StarTrack workers angry over the companies’ refusal to provide job security guarantees will hold a 24-hour strike next Thursday after the company knocked back invitations for an urgent negotiation meeting to take place this week.
Last week a ballot closed with a 90% endorsement of strikes, giving around 2,000 StarTrack union members – roughly 70% of the workforce – protection to go on strike.
The TWU wrote to StarTrack on Monday to call crisis talks and again outlined the specific job security guarantees workers need. The company declined to meet this week and failed to respond to workers’ demands.
The job security battle follows a ramping up in the outsourcing of work to rates as high as 70% at some StarTrack yards, starving employees of overtime and threatening their jobs in the future.
In response, workers are seeking guarantees in their enterprise agreement including the same pay and conditions for labour hire workers as employees, caps on the use of outside hire and commitments to offer all available hours to employees before contracting out.
TWU National Secretary Michael Kaine said StarTrack management is toying with people’s livelihoods at a time of intense pressure on workers.
“StarTrack has deliberately and repeatedly created unreasonable delays to resolve the job security concerns of its workforce. For months now, the workers sweating it out in trucks and distribution centres to meet extreme demand have been battling behind the scenes to protect their jobs against an insurgence of outsourcing to lower paid workers.
“The company turned a deaf ear to the considerable warning of workers who strongly endorsed action last week and then called for crisis talks to prevent the need for strikes.
“We know the Australian community expects more from government-owned Australia Post than for hardworking people’s jobs to be on the line when demand and revenues are through the roof.

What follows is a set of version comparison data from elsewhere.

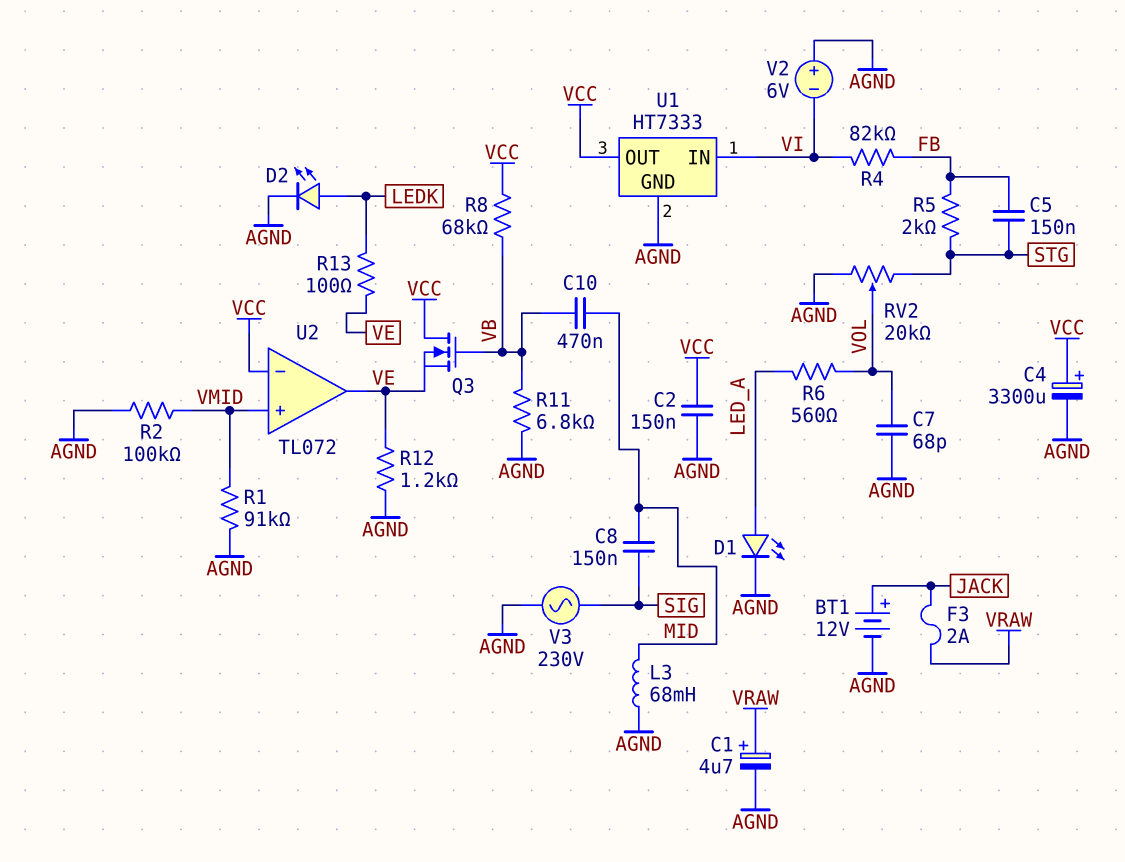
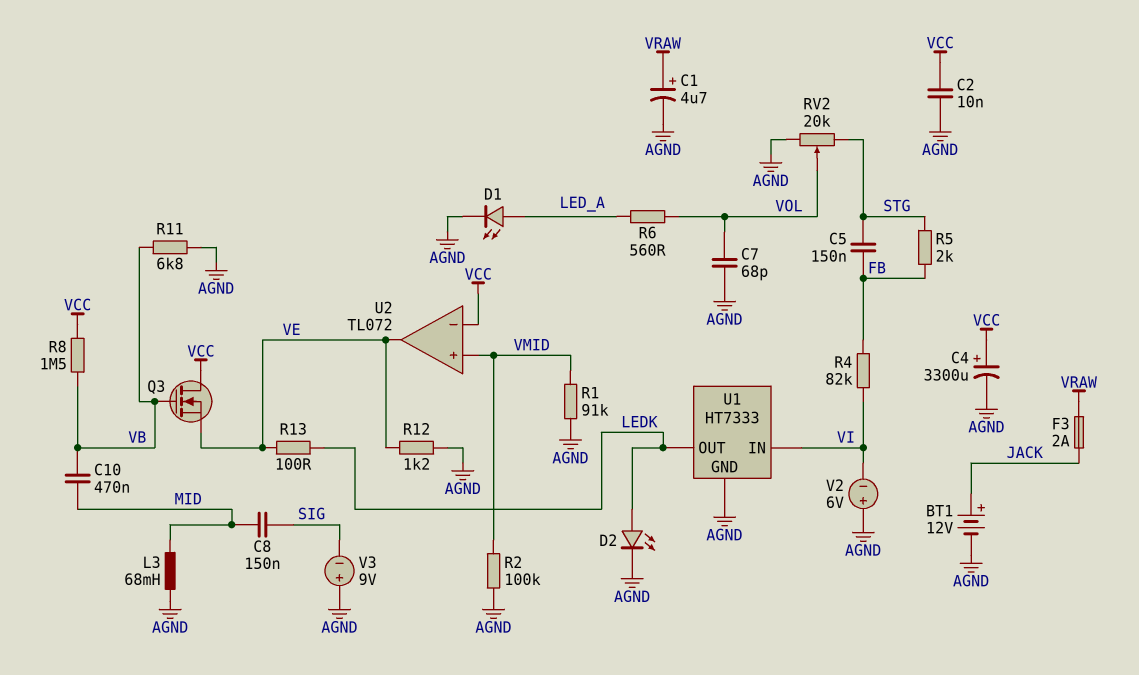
C2: 150nF (AGND, VCC) -> 10nF (AGND, VCC)
R8: 68k (VB, VCC) -> 1.5M (VB, VCC)
U1 pin OUT: VCC -> LEDK
V3: AC 230V (AGND, SIG) -> 9V (plus AGND, minus SIG)

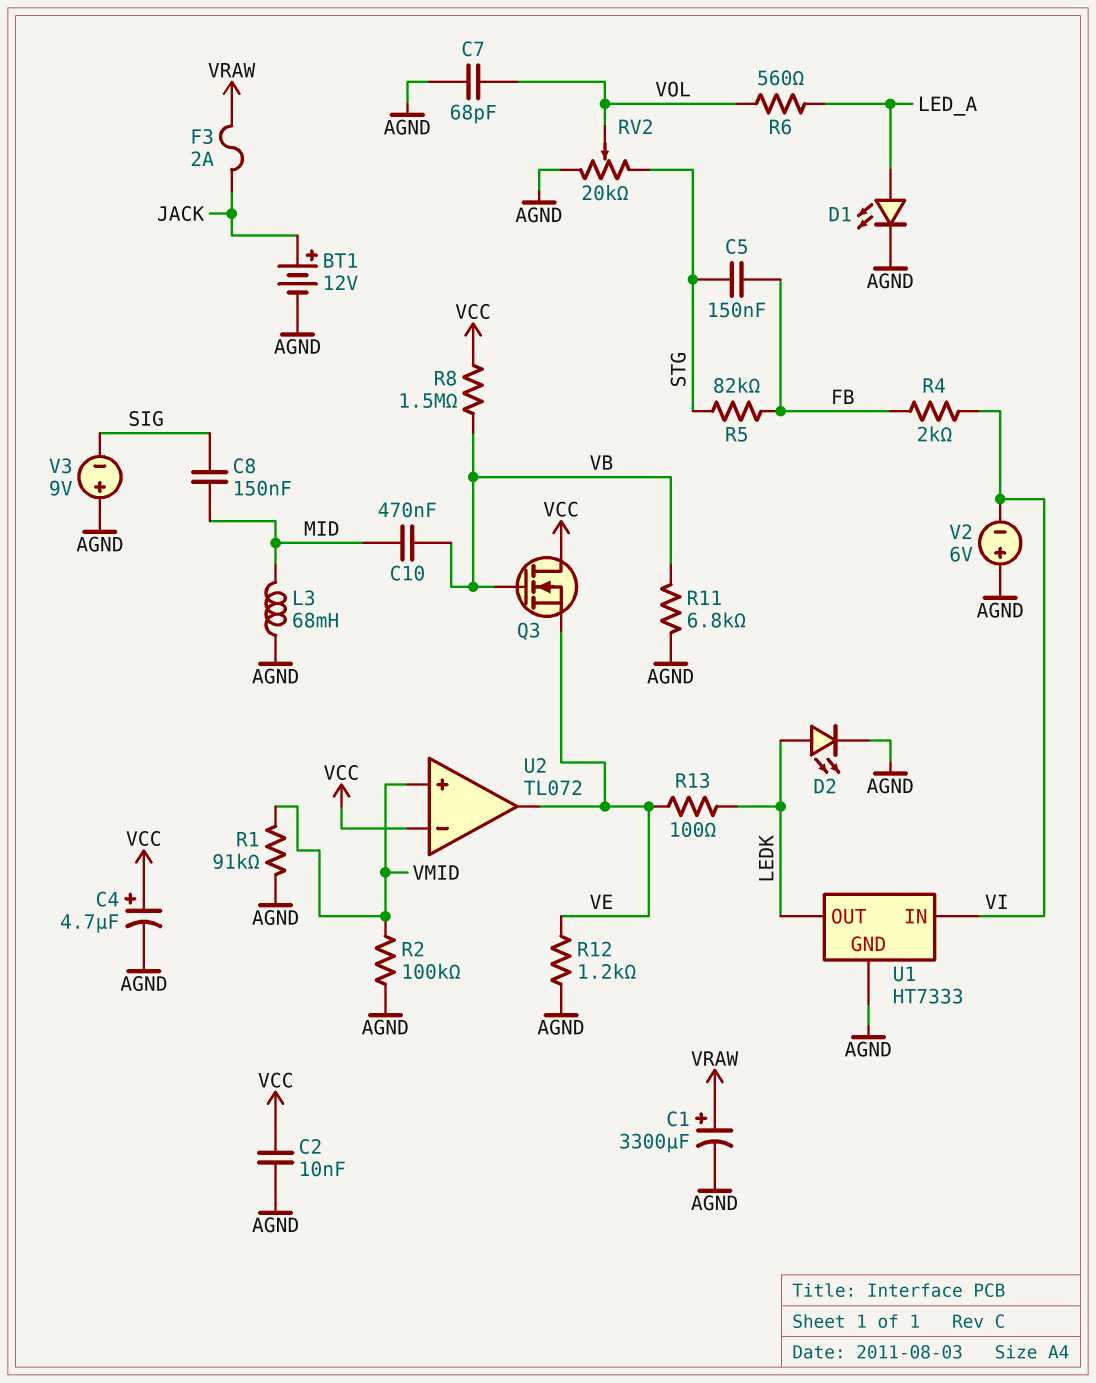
C1: 4.7uF (plus VRAW, minus AGND) -> 3300uF (plus VRAW, minus AGND)
C4: 3300uF (plus VCC, minus AGND) -> 4.7uF (plus VCC, minus AGND)
R4: 82k (FB, VI) -> 2k (FB, VI)
R5: 2k (FB, STG) -> 82k (FB, STG)

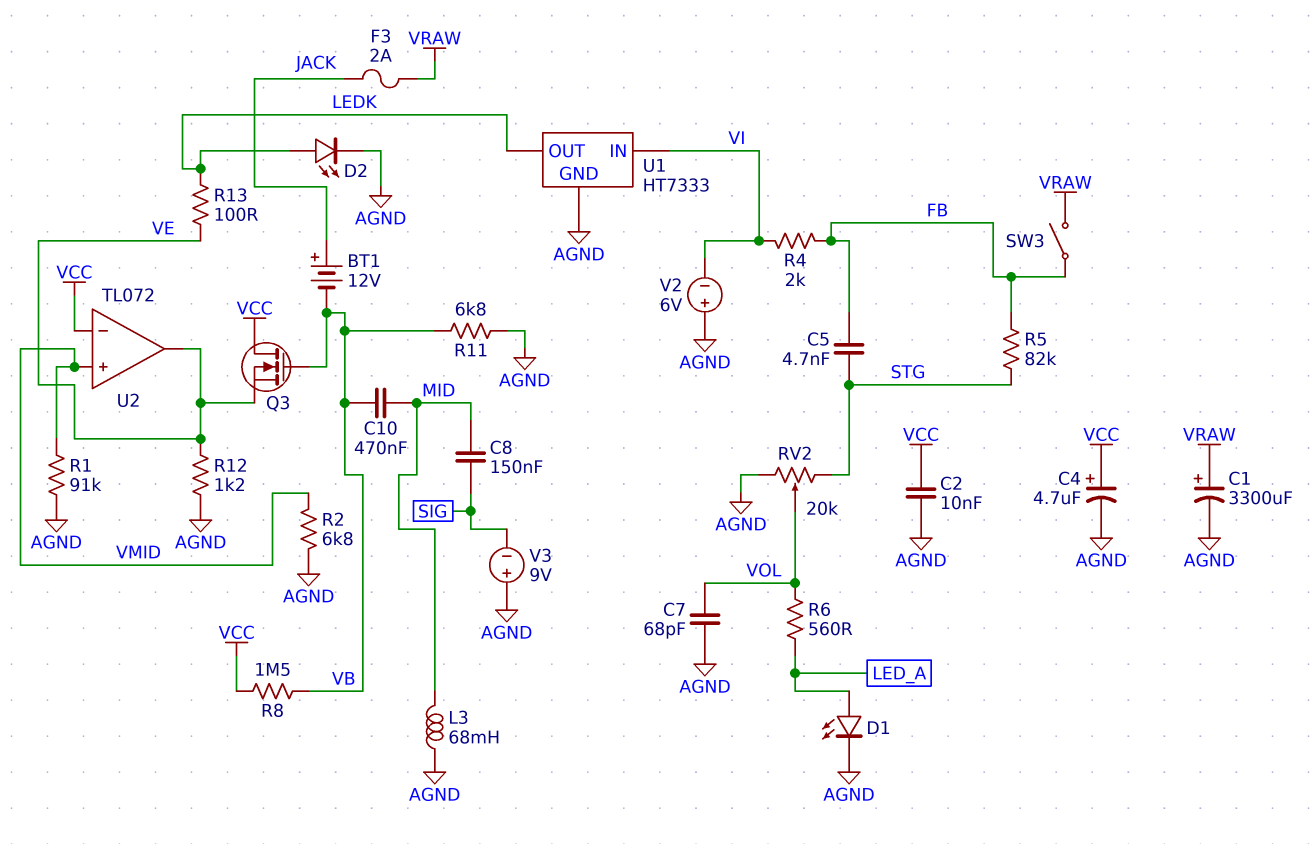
BT1: 12V (plus JACK, minus AGND) -> 12V (plus JACK, minus VB)
C5: 150nF (FB, STG) -> 4.7nF (FB, STG)
R2: 100k (AGND, VMID) -> 6.8k (AGND, VMID)
SW3: none -> switch (FB, VRAW)

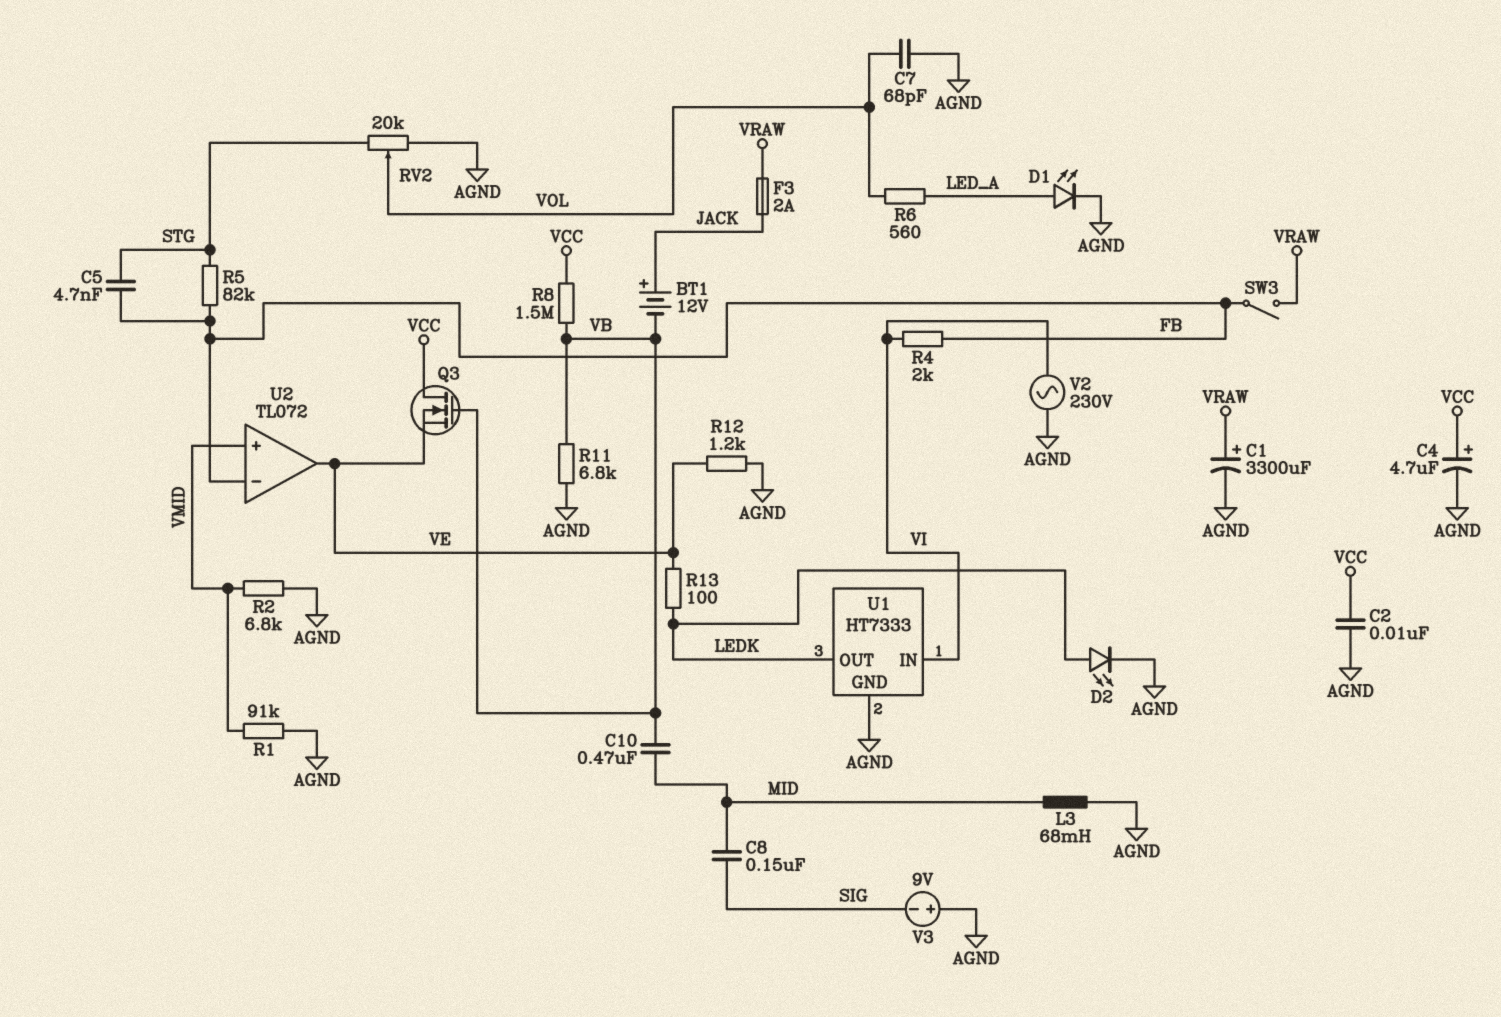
U2 pin in-: VCC -> FB
V2: 6V (plus AGND, minus VI) -> AC 230V (AGND, VI)

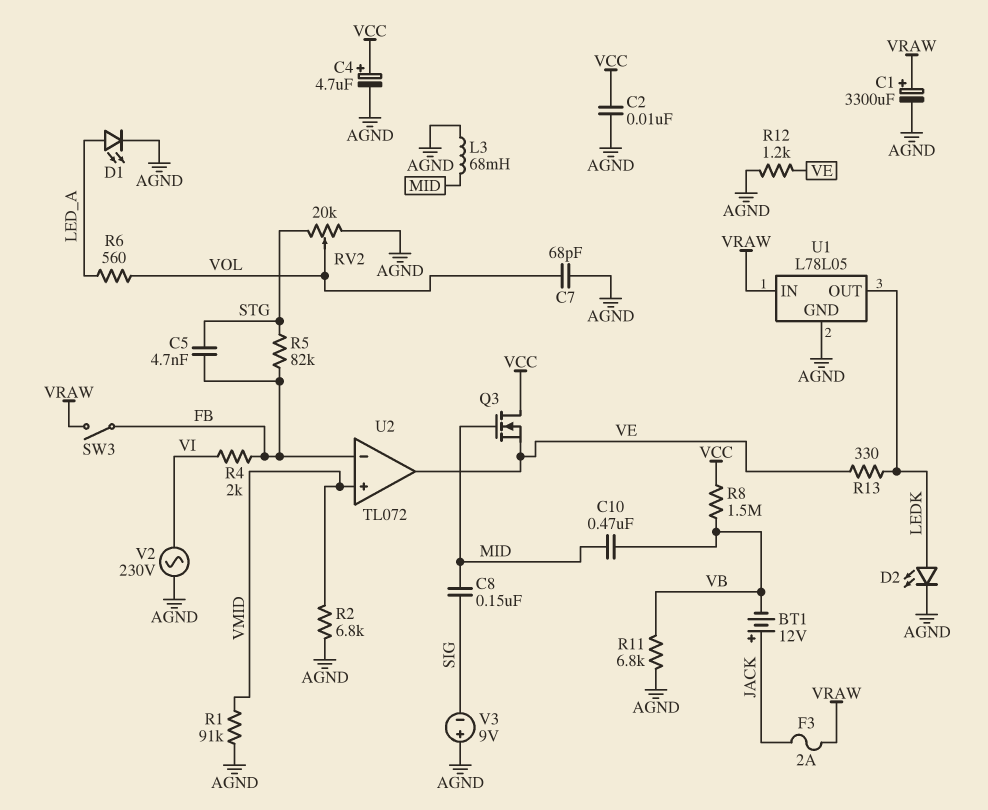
Q3: NMOS (G VB, D VCC, S VE) -> NMOS (G MID, D VCC, S VE)
R13: 100 (LEDK, VE) -> 330 (LEDK, VE)
U1: HT7333 -> L78L05
U1 pin IN: VI -> VRAW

“It is no coincidence that jobs and standards are being driven down across the major transport operators. Thanks to government inaction, Australia is facing the double-edged sword of ‘The Amazon Effect’. Supply chains are wrung dry by cost cutting by wealthy retailers while operators are forced to compete with exploitative AmazonFlex. This would all be solved by an independent tribunal to set minimum protections for workers,” he said.
Yesterday, StarTrack called NSW police to block a union official with a legal right of entry permit from entering a site before being instructed by Comcare to allow access under health and safety laws. The official was then shut in a room for five hours before being able to inspect the site.
The TWU recently launched legal action against StarTrack and labour hire company APS Transport over the sacking of a worker undergoing breast cancer treatment after she questioned a pay cut. The email response she received from APS said StarTrack had instructed the return to Award conditions for labour hire workers.
Job security guarantees are being sought by thousands of workers at major transport operators to defend against a push to compete with exploitative business models like AmazonFlex by slashing labour costs and outsourcing work.
A FedEx protected action ballot will close at 5pm today with over 70% of members already confirmed to have voted, while ballots at Bevchain and Linfox close on Monday and Tuesday respectively.
Negotiations are ongoing at Toll and Toll Global Express – now owned by Allegro – following a 24-hour strike by thousands of workers last month.
- Of the 70% of members who voted in the StarTrack ballot, 90% endorsed strike action. Every TWU member at StarTrack now has protection under the Fair Work Act to go on strike.
- The TWU has never and will never disrupt medical or vaccine supplies through strike action and, just like at the recent Toll strike, provisions will be made to ensure the transport of these supplies continues.
- Australia Post, which owns StarTrack, recently reported record revenue of $8.27 billion and before tax profit of over $100 million. StarTrack is the most profitable arm with volumes increasing 12% in the last year.
- Australia Post previously confirmed to the Senate that $28.2 million worth of bonuses was paid to 345 employees on incomes over $200,000 in the 2019-20 financial year.